Conventions for describing reproducible and reusable simulation experiments with SED-ML

Overview

Simulators should support SED-ML L1V3 or later. To accommodate a wide range of modeling frameworks and simulation algorithms, BioSimulators and BioSimulations embrace the additional conventions for SED-ML described below, as well as the conventions for executing SED-ML documents described here.

Model and data descriptor source paths

SED-ML can refer to model and data descriptor files in multiple ways, including via paths to local files, URLs, URI fragments to other models defined in the same SED-ML document, and identifiers for an Identifiers.org namespace such as BioModels. When referencing files via local paths, SED-ML documents should use paths relative to the location of the SED-ML document.

To ensure that COMBINE/OMEX archives are self-contained, we encourage SED-ML documents in COMBINE/OMEX archives to reference files via relative paths within archives or other models within the same SED-document.

Concrete XPath targets for changes to XML-encoded models

SED-ML enables investigators to use XPaths to specify changes to models that are encoded in XML files. This encompasses models described using CellML, SBML, and other languages. SED-ML documents should use valid XPaths that resolve to XML elements. For example, /sbml:sbml/sbml:model/sbml:listOfSpecies/sbml:species[@id='A']/@initialConcentration could be used to indicate a change to the initial condition of the species with id A.

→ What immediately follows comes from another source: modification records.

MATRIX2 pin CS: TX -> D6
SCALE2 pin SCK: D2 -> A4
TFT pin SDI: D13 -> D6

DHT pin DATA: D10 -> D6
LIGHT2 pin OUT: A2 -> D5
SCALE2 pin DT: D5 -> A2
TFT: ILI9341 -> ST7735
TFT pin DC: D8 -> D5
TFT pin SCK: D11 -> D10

In addition, the namespace prefixes used in XPaths should be defined within the SED-ML document as illustrated below.

<sedML xmlns:sbml="http://www.sbml.org/sbml/level3/version1/core">
  <listOfDataGenerators>
    <dataGenerator>
      <listOfVariables>
        <variable target="/sbml:sbml/sbml:model/sbml:listOfSpecies/sbml:species[@id='A']/@initialConcentration" />
      </listOfVariables>
    </dataGenerator>
  </listOfDataGenerators>
</sedML>

Note

The SED-ML L1V3 and earlier specifications suggest that incomplete XPaths such as /sbml:sbml/sbml:model/sbml:listOfSpecies/sbml:species[@id='A'] should be used to indicate changes to model elements. We discourage this convention of partial XPaths because these XPaths do not point to the attribute that is intended to be changed. We encourage investigators to use complete XPaths.

Note

SED-ML L1V4 and later documents can use target and symbol together to reference implicit attributes of model elements, such as fluxes of reactions of flux-balance models.

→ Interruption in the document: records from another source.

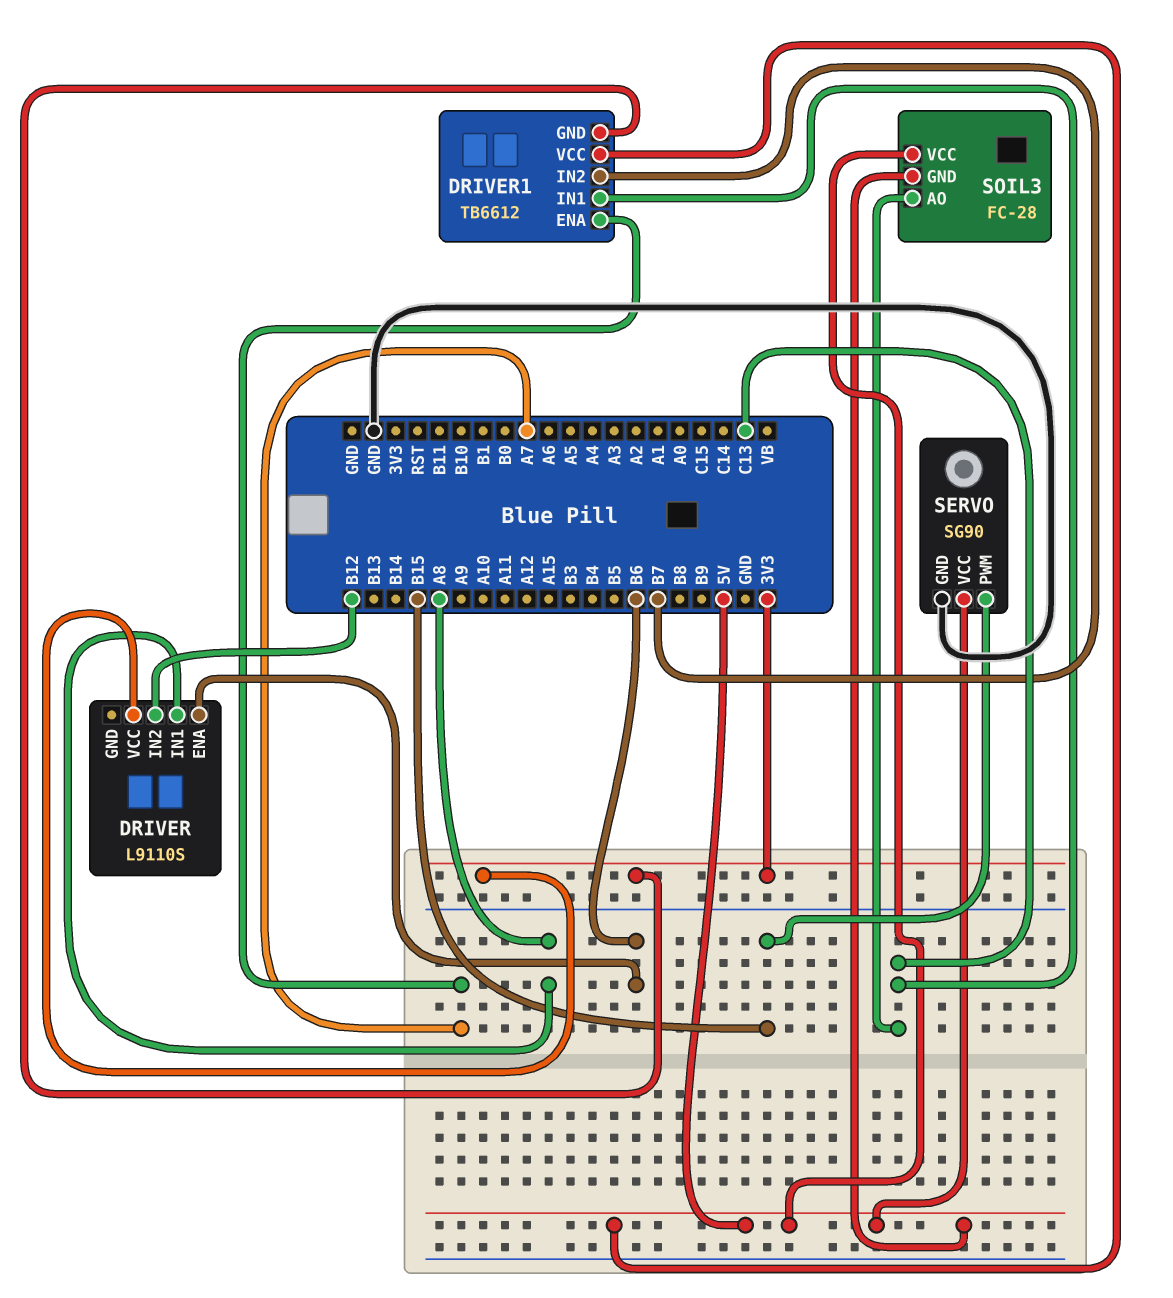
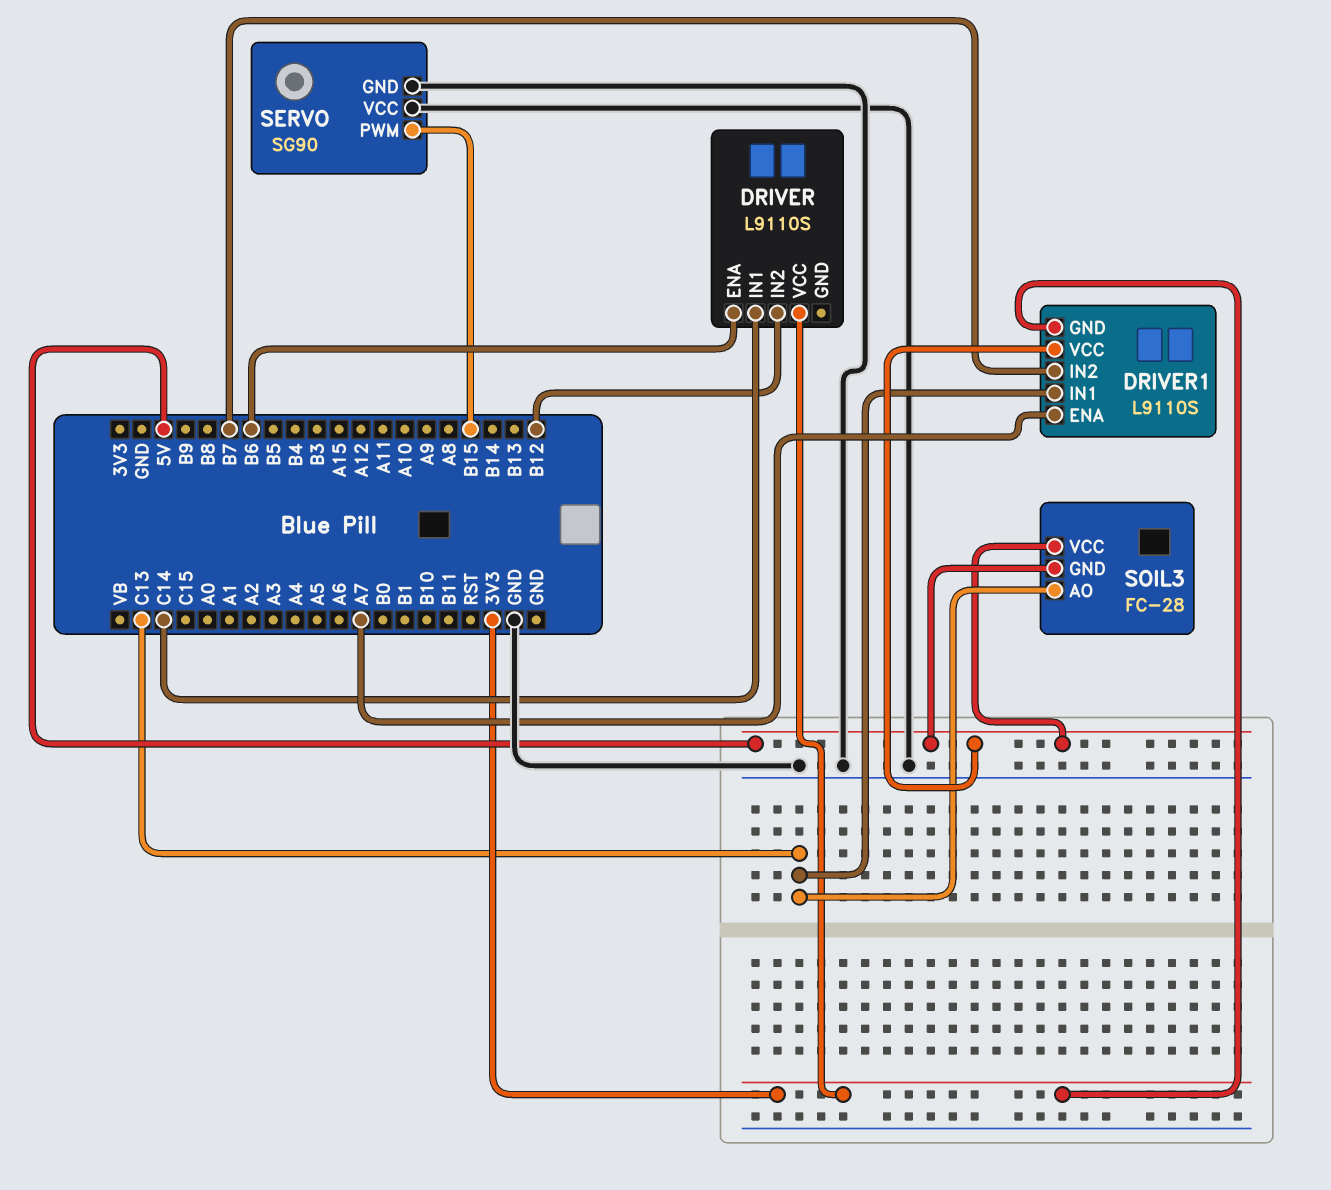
DRIVER pin IN1: A8 -> C14
DRIVER1: TB6612 -> L9110S
SERVO pin VCC: 5V -> GND

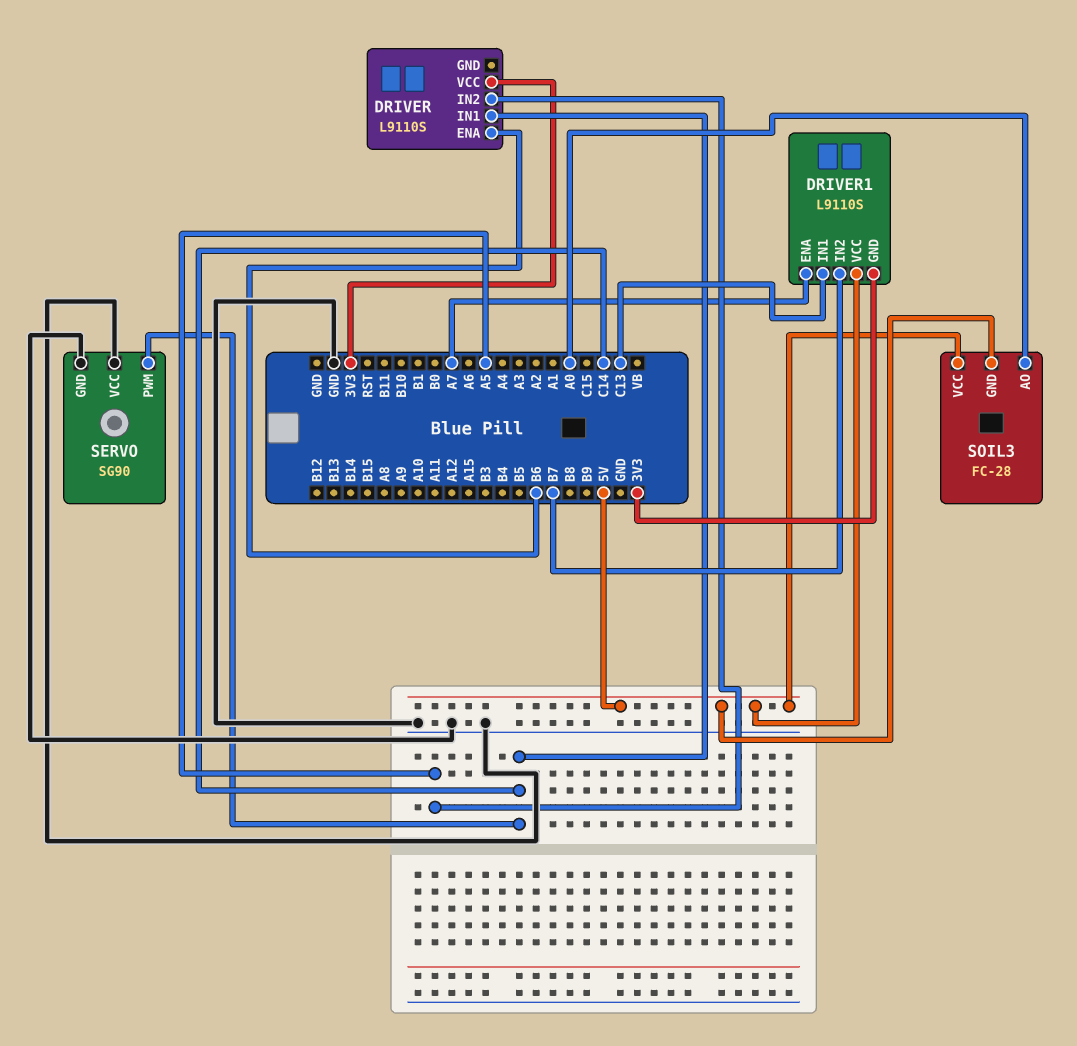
DRIVER pin IN2: B12 -> A5
SERVO pin PWM: B15 -> C14
SOIL3 pin AO: C13 -> A0

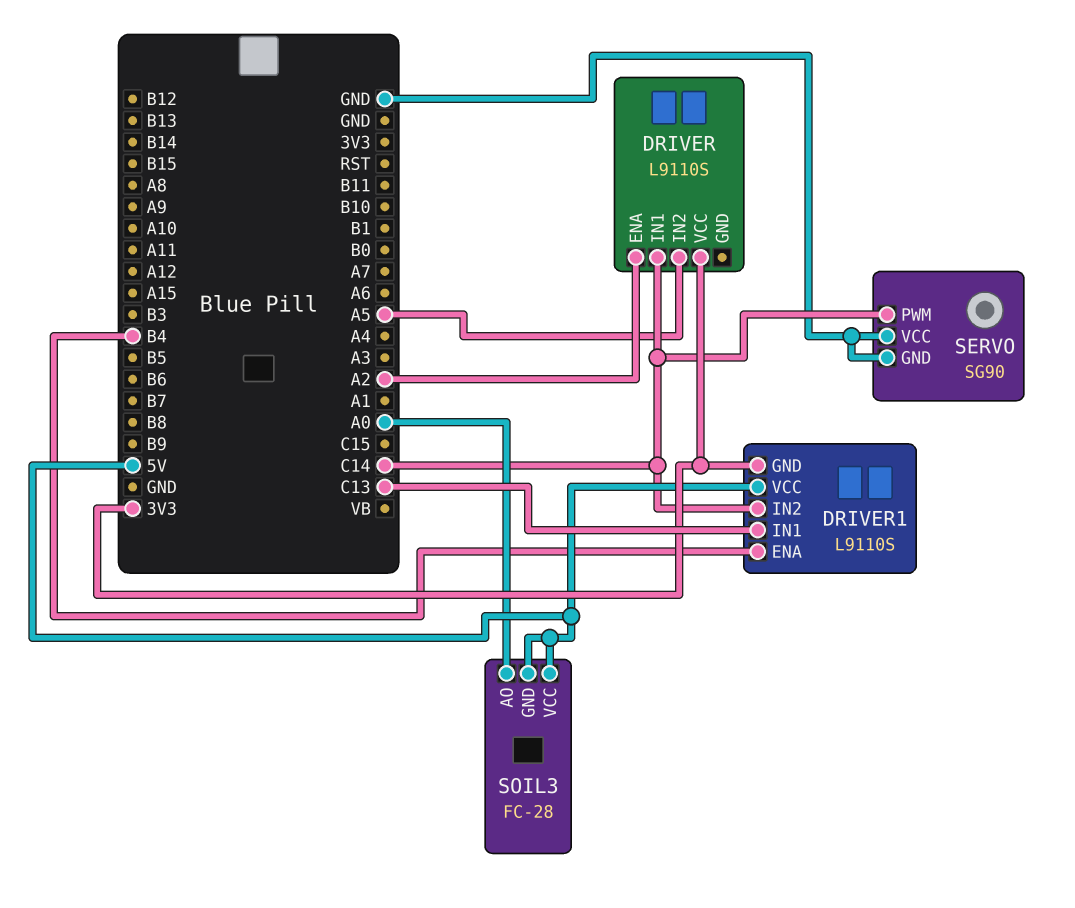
DRIVER pin ENA: B6 -> A2
DRIVER1 pin ENA: A7 -> B4
DRIVER1 pin IN2: B7 -> C14

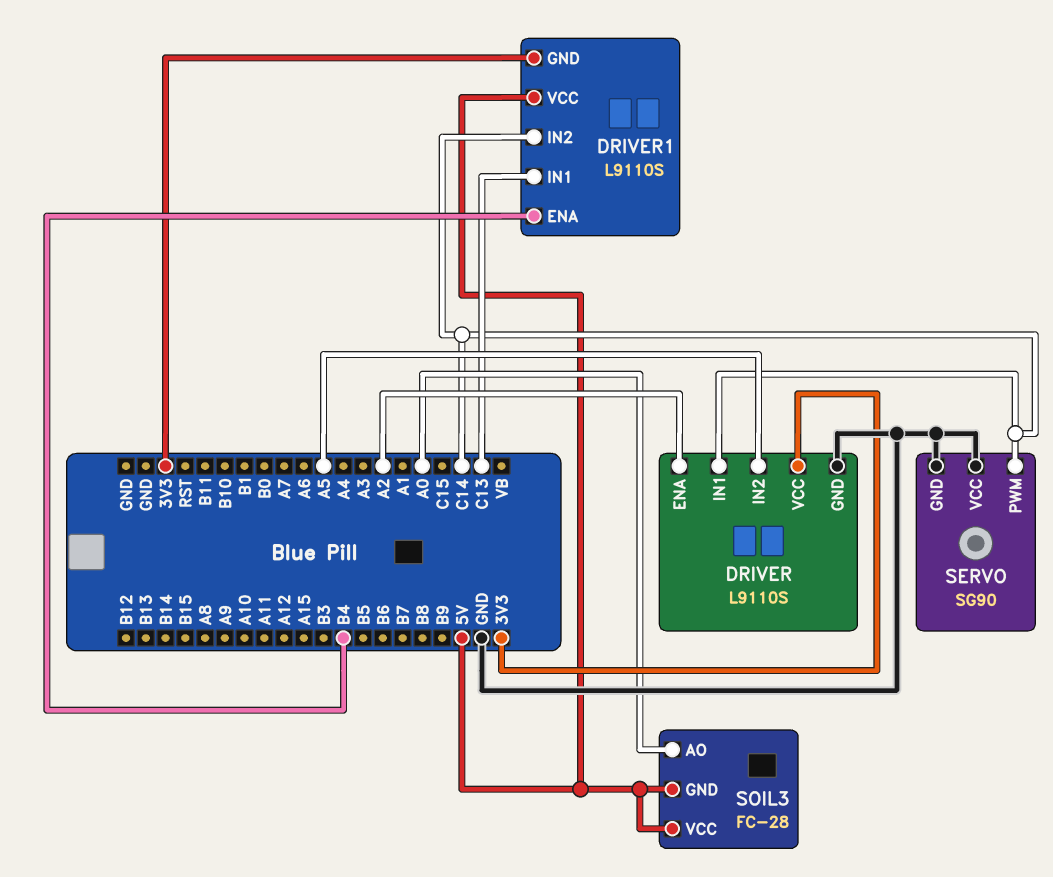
DRIVER pin GND: none -> GND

Namespaces for `NewXML` elements of changes to XML-encoded models

SED-ML documents can use sedml:newXML elements of sedml:addXML and sedml:changeXML elements to specify objects that should be added to models or replaced in models. SED-ML documents should define the namespace(s) of the content of these NewXML elements. For example, a parameter that should be added to a SBML model could be described as <sbml:parameter xmlns:sbml="http://www.sbml.org/sbml/level3/version1" id="NewParameter" value="10.0" />.

Note

The SED-ML specifications suggest that namespaces don't need to be defined for the content of NewXML elements. We discourage this convention because XML files which embrace this convention are not consistent with SED-ML's XML schema. We encourage investigators to explicitly define the namespaces involved in the content of NewXML elements.

Data types for model attribute changes and algorithm parameters

SED-ML specifies that the new values of model attribute changes (sedml:changeAttribute/@sedml:newValue) and values of algorithm parameters (sedml:algorithmParameter/@sedml:value) must be encoded into strings. To ensure that SED-ML files are portable across simulation tools, we define several data types for model attribute changes and algorithm parameters and outlines how each data type should be encoded into strings. The data type of each algorithm parameter should be defined in the specification of each simulation tool.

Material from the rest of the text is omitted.